Now there are around more than 20,000 women farmers protesting at the site. The shared experience of girl students, college students, children, elderly women from different parts of Punjab, Haryana, Gujarat, and Uttar Pradesh is unique in every sense. 

A Day in the Protest Site, through the Eyes of Women

At the protest site also, women are not exempted from their duty to cook, though men are also lending a hand in the work. Here, preparing food is no longer a chore, it has become a shared community-experience. Women are shouting slogans, singing songs, tending to children. They are juggling everything in one hand. 

But there are loads of problems faced by women at the protest site. There’s lack of proper toilet facilities and women wake up before dawn to wash under a makeshift shade made by saree, and many of the women use a makeshift toilet for urination and defecation. Their menstrual health has also been compromised, and now there’s a drive going on to provide sanitary napkins to the women.

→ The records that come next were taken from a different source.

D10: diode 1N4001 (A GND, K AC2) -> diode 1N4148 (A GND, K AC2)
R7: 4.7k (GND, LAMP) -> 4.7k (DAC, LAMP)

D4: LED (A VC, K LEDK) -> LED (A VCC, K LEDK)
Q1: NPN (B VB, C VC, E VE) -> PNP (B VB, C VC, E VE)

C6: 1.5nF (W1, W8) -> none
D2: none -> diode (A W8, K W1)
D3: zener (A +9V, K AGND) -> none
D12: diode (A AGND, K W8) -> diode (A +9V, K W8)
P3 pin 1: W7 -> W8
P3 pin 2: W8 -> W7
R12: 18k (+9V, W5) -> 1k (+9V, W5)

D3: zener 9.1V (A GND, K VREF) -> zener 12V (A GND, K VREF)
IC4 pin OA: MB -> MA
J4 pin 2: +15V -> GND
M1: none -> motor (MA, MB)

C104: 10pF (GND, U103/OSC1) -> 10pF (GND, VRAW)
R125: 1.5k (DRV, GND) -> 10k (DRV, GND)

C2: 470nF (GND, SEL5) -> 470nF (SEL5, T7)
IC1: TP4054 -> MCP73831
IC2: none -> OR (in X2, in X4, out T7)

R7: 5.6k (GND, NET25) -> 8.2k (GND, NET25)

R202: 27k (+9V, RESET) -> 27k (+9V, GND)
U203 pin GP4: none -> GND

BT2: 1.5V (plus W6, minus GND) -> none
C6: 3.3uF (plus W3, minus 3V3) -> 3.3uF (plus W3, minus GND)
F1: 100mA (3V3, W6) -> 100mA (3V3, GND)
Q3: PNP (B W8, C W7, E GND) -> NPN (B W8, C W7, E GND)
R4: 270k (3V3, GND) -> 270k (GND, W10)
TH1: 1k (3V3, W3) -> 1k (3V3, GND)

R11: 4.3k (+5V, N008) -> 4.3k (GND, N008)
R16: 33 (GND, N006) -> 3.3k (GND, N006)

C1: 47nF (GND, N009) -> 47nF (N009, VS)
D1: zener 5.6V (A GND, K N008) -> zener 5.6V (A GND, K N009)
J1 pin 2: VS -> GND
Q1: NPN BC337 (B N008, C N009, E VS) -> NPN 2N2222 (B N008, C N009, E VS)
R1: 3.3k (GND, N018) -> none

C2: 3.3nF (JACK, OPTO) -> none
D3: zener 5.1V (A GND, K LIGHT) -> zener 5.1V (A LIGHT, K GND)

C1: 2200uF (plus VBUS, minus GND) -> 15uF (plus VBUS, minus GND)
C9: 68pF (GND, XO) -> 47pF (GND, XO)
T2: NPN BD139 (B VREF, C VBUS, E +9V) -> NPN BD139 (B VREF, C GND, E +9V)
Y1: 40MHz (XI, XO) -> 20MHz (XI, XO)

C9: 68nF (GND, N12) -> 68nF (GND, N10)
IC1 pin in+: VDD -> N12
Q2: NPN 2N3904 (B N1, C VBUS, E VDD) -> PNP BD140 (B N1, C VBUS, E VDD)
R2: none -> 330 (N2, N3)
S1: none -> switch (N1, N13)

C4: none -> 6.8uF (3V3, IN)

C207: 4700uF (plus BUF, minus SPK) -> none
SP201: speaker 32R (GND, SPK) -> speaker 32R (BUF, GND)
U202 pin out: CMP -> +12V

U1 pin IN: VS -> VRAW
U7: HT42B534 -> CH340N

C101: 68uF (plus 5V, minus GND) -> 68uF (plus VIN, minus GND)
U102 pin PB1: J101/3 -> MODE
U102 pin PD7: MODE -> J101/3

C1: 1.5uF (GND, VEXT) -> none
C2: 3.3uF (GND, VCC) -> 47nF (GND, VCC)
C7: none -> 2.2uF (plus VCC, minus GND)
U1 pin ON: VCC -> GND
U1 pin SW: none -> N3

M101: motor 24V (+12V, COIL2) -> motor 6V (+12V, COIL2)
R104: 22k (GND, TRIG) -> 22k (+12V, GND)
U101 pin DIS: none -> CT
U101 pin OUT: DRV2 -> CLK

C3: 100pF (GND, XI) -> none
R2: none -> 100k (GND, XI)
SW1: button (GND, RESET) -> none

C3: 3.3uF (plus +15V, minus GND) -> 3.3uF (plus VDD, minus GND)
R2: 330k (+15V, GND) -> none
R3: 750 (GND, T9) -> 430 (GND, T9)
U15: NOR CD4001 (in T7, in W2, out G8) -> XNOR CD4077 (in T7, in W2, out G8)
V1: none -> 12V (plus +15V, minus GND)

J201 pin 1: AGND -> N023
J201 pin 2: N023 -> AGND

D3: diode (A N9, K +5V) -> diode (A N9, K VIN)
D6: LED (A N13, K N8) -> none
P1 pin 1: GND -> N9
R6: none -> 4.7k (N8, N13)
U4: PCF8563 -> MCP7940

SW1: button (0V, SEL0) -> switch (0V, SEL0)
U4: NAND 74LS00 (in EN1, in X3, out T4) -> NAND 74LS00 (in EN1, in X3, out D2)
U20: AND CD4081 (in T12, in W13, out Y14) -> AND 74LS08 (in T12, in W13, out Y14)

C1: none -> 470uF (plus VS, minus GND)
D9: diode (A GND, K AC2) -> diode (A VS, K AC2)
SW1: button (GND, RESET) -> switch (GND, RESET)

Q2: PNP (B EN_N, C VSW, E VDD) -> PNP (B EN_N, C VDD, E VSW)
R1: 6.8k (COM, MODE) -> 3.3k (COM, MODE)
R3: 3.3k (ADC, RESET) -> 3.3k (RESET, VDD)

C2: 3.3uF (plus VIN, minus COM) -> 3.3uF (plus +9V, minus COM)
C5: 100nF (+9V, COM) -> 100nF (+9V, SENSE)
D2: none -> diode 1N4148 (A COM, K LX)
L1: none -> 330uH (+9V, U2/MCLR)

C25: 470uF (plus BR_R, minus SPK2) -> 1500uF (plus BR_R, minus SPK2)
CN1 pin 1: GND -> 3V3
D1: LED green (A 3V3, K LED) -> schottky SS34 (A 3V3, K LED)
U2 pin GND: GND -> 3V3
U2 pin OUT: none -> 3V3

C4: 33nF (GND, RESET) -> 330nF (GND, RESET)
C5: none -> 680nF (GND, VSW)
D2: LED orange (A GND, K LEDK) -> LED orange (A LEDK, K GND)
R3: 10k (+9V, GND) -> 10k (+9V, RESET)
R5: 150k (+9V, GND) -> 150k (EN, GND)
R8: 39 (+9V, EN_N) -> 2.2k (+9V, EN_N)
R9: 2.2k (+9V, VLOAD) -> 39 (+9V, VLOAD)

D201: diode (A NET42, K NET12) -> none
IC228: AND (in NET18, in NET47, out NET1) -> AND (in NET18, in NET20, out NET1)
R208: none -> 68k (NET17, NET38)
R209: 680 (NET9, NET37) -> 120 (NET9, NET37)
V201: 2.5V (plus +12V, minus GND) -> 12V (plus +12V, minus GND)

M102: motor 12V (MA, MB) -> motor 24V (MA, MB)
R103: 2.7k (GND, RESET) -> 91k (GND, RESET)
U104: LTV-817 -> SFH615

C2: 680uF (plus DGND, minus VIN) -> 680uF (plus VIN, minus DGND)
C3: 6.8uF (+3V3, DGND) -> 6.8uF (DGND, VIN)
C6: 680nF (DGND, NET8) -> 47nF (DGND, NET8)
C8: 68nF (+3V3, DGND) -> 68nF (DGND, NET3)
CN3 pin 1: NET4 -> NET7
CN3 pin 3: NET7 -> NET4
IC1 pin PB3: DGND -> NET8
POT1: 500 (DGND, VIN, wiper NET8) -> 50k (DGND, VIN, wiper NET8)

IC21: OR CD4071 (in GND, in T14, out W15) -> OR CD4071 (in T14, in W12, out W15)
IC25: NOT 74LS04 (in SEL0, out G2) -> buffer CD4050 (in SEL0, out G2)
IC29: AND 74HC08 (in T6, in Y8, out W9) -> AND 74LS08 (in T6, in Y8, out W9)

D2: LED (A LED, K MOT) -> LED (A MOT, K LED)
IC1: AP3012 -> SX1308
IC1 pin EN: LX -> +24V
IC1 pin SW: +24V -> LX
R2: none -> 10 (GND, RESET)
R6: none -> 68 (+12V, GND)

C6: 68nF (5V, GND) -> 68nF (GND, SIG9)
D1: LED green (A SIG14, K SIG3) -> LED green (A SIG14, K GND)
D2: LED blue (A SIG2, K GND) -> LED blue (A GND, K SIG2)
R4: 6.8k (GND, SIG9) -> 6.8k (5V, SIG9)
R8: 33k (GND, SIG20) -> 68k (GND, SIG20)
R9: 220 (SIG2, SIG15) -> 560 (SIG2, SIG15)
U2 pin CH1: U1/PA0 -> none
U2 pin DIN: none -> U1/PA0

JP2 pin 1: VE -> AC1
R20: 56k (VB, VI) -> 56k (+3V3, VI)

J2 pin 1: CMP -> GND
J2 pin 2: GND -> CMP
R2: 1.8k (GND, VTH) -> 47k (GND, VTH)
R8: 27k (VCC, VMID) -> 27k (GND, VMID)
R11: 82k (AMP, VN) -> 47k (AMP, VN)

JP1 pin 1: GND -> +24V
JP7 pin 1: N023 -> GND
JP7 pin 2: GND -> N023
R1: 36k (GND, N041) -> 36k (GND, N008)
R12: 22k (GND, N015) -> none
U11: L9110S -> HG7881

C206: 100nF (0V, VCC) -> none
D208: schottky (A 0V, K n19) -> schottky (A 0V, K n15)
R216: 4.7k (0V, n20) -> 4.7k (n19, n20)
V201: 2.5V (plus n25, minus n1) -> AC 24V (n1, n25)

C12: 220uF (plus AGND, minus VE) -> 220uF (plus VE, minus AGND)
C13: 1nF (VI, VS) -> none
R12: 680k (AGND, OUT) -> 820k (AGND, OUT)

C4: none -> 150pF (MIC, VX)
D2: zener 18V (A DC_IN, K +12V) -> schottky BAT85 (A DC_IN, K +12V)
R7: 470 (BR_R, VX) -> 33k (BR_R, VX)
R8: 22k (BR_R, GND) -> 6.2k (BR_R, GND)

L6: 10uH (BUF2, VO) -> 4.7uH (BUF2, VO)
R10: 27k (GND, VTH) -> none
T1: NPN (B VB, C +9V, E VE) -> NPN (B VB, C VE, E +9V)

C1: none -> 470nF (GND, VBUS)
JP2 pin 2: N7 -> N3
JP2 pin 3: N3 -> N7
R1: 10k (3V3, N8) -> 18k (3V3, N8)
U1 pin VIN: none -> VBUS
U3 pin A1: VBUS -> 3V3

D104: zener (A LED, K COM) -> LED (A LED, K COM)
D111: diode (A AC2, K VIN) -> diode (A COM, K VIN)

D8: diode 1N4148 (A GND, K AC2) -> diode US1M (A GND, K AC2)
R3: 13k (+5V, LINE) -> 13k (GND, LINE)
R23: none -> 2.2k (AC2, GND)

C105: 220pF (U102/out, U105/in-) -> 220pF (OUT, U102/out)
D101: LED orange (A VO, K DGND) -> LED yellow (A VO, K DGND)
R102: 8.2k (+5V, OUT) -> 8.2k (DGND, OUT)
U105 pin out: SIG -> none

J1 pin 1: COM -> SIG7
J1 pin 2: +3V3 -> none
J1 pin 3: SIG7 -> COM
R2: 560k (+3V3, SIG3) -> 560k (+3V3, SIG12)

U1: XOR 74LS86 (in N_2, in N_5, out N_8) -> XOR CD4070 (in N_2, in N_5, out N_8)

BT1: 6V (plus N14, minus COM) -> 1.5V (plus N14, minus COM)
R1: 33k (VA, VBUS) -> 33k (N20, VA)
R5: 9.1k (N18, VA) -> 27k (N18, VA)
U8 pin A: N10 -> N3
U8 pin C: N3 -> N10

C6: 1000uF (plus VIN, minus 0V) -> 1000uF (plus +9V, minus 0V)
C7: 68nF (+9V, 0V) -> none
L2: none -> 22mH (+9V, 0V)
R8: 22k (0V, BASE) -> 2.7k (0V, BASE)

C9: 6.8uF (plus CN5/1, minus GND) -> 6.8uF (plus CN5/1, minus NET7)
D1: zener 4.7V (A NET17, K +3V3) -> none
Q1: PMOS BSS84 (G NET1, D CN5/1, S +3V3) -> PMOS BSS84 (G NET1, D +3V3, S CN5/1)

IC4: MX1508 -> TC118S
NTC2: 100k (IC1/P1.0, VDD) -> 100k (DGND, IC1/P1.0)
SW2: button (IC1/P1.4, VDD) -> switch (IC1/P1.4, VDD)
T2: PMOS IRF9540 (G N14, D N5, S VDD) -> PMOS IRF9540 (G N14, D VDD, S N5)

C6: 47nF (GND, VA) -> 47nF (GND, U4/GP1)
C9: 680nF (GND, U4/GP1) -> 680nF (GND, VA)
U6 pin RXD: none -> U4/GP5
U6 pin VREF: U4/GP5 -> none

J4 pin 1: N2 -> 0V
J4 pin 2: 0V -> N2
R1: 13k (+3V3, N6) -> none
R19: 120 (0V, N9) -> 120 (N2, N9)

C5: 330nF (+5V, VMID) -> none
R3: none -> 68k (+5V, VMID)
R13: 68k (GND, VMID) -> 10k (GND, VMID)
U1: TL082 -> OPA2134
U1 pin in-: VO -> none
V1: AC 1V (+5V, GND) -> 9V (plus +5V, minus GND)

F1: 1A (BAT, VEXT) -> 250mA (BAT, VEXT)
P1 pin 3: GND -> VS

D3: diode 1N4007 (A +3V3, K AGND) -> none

Many women are taking a daily trip to the protest site to support the protests. They are returning to their homes to take care of their family fields, to water the fields, provide food to the cattle and take care of their children or elderly persons at home. Women are also preoccupied with participating in local, small-scale protests – in front of toll plazas and corporate malls – back in Punjab. The momentum, the women feel, must not be allowed to slow down. Some are taking their newborn babies to the protest site. They’re juggling between their home duties and the protest, because they think it’s also another very important duty and they’re not shying away from getting into the national capital in these cold nights to show solidarity as well as vouching for their rights in the streets. 

Our women are rising in new power; they are battling against the age-old patriarchy at home as well as in streets against the very patriarchal state machinery. 

Now it’s time to celebrate our power once again, in these dark days, let the power of our women farmers be cherished and upheld by all.